TARBOURIECH Ernest, Hippolyte

Par Justinien Raymond

Né le 18 avril 1865 à Paris (Vie arr.), mort le 8 janvier 1911 à Paris (Ve arr.) ; avocat, professeur au collège des sciences sociales ; militant socialiste ; député du Jura (1910-1911).

Ernest Tarbouriech était le fils d’Ernest, Léopold Tarbouriech, professeur au collège Sainte Barbe, et d’Adélaïde Ledien, sans profession. Dans ce milieu bourgeois, il fit de solides études au collège où enseignait son père, puis à la faculté à Paris, et devint docteur en droit. Il s’inscrivit au barreau et exerça comme avocat à la Cour d’appel. Il enseigna en outre la législation et l’histoire du Droit moderne au collège libre des Sciences sociales dont il fut un des fondateurs en 1895.

Après avoir soutenu sa thèse en 1889 sur les assurances contre les accidents du travail, il devint un spécialiste de ce sujet et participa à la première session du Congrès international des accidents du travail. En 1895, il fut chargé au sein du cabinet d’André Lebon, ministre du Commerce et de l’Industrie, d’étudier la question qui aboutit au vote de la loi de 1898. il publia plusieurs ouvrages sur la question permettant de suivre son évolution d’une position strictement libérale en 1889 à une position socialiste.

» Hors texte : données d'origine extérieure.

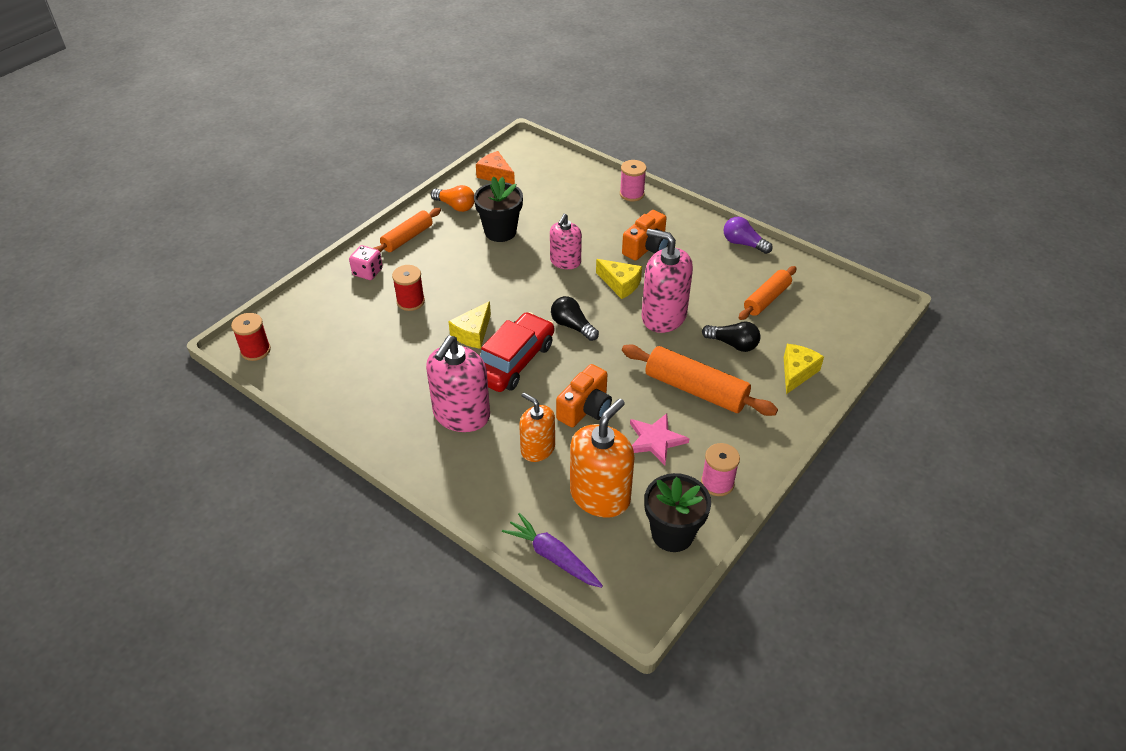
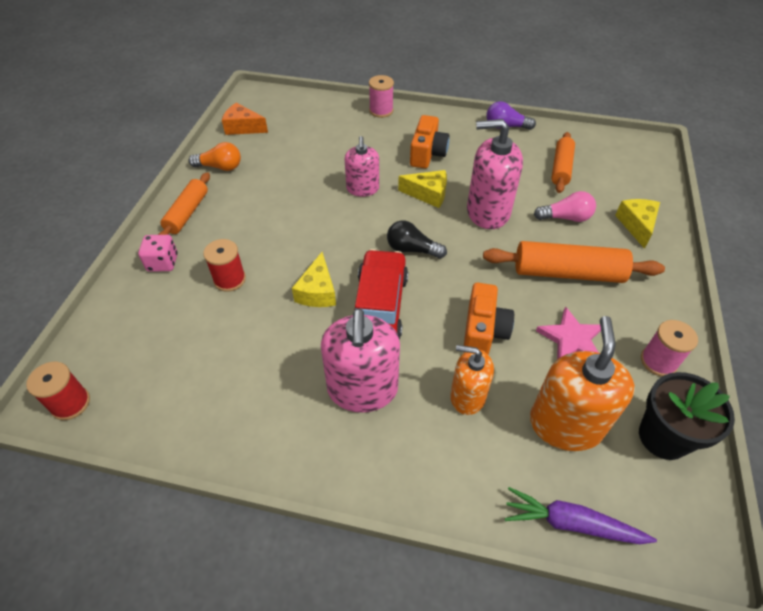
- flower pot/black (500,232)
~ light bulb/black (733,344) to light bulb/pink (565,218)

L’affaire Dreyfus le prit tout entier ; il fut un des premiers adhérents de la Ligue des droits de l’Homme, appartint à son Comité central et c’est alors que, à l’âge mûr, il adhéra au socialisme. Quoique déjà professeur, il s’affilia en 1900 au groupe des étudiants collectivistes et, en septembre, il représenta le groupe n° 14 du Parti ouvrier de Calais (Pas-de-Calais) au congrès socialiste de Paris, salle Wagram. En 1902, il était au PSF et, au lendemain de l’unité de 1905, il appartint à la 5e section de la fédération socialiste de la Seine. Son adhésion présente une grande analogie avec celle de F. de Pressensé qui lui rendit cet hommage au bord de sa tombe en déclarant qu’il n’était pas venu au socialisme « dans un bouillonnement momentané d’enthousiasme juvénile, mais en toute maturité, après étude et réflexion [...]. Il n’était pas de ceux, ajouta-t-il, qui se font, au temps de la jeunesse, de la démagogie sans scrupules un moyen de parvenir rapidement, afin d’employer cyniquement leur maturité à servir les intérêts égoïstes, à renier leur passé et à châtier impitoyablement ceux qui ont eu la naïveté de prêter l’oreille à leurs déclarations » (L’Humanité, 12 janvier 1911).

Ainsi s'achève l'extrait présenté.